Un film sur l’histoire des travailleurs haïtiens
à Cuba dans les années 1930

Ne réussit pas à placer cette histoire dans son contexte politique  

FRANK FORRESTAL
Le film Reembarque de l’auteur de films documentaires cubaine Gloria Rolando raconte l’histoire des travailleurs haïtiens qui ont émigré dans la partie orientale de Cuba pendant le boom du sucre des années 1920 et 1930. Selon le film, quelque 700 000 Haïtiens ont été amenés à travailler dans les énormes plantations de canne à sucre, sucreries et plantations de café de la province cubaine Oriente.

Pendant l’occupation d’Haïti par l’armée US, des fournisseurs de main d’œuvre allaient en Haïti pour recruter des travailleurs dans le but de satisfaire la demande croissante en sucre cubain, que le film décrit comme l’« or de cette époque. » Une fois rendus à Cuba, ces travailleurs haïtiens vivaient sur les plantations dans des conditions de vie déplorables, dans des communautés appelées bateyes.

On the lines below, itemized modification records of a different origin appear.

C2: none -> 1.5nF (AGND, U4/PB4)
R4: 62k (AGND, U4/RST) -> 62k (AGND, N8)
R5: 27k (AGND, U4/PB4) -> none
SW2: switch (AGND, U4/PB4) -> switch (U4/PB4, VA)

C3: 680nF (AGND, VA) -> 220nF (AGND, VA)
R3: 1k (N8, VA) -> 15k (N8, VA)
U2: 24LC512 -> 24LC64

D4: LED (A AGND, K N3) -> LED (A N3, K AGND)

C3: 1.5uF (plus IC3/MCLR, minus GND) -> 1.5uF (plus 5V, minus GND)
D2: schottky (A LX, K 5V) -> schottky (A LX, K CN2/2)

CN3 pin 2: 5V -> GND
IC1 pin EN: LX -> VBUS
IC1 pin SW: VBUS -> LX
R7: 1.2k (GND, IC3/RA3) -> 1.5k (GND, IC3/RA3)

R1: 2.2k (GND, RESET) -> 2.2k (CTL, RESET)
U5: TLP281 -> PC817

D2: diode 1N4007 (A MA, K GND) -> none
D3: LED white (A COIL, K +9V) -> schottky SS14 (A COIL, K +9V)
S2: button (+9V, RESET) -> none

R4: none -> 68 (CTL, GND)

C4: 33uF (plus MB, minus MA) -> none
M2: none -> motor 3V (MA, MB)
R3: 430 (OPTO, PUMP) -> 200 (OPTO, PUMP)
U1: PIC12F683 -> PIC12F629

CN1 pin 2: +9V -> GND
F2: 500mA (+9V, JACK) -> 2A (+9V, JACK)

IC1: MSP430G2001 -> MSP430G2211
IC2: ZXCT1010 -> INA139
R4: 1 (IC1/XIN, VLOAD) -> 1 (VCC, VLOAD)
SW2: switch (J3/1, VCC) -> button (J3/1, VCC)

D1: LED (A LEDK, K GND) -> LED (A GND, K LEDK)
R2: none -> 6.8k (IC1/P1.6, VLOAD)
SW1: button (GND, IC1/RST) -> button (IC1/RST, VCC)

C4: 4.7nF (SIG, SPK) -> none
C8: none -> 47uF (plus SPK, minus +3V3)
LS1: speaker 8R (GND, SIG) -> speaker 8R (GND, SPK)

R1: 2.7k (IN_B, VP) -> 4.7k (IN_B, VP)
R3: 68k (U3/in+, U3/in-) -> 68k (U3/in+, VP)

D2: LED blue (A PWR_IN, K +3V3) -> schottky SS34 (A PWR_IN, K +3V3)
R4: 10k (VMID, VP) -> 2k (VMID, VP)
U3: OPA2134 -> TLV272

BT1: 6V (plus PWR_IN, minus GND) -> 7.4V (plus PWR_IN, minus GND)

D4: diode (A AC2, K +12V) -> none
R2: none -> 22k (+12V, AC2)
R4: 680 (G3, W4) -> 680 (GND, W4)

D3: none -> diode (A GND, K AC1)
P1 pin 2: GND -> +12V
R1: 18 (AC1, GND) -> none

En 1937, au début d’une profonde récession économique, des milliers d’immigrants haïtiens ont été retournés dans leur pays. Le film montre comment ils ont été rassemblés par la Garde rurale méprisée, qui fonctionnait comme une force policière privée pour les barons du sucre, et entassés comme du bétail dans de grands bateaux.

Reembarque a été présenté en avant-première le 11 octobre à l’Institut d’art de Minneapolis, avec l’appui financier des Arts Obsidian, du Centre international du Minnesota et du Comité Minnesota-Cuba. Une centaine de personnes ont assisté à la présentation, qui a inauguré une tournée américaine du film et de sa réalisatrice. Il a été présenté en collaboration avec l’Institut cubain de l’industrie et de l’art cinématographiques (ICAIC).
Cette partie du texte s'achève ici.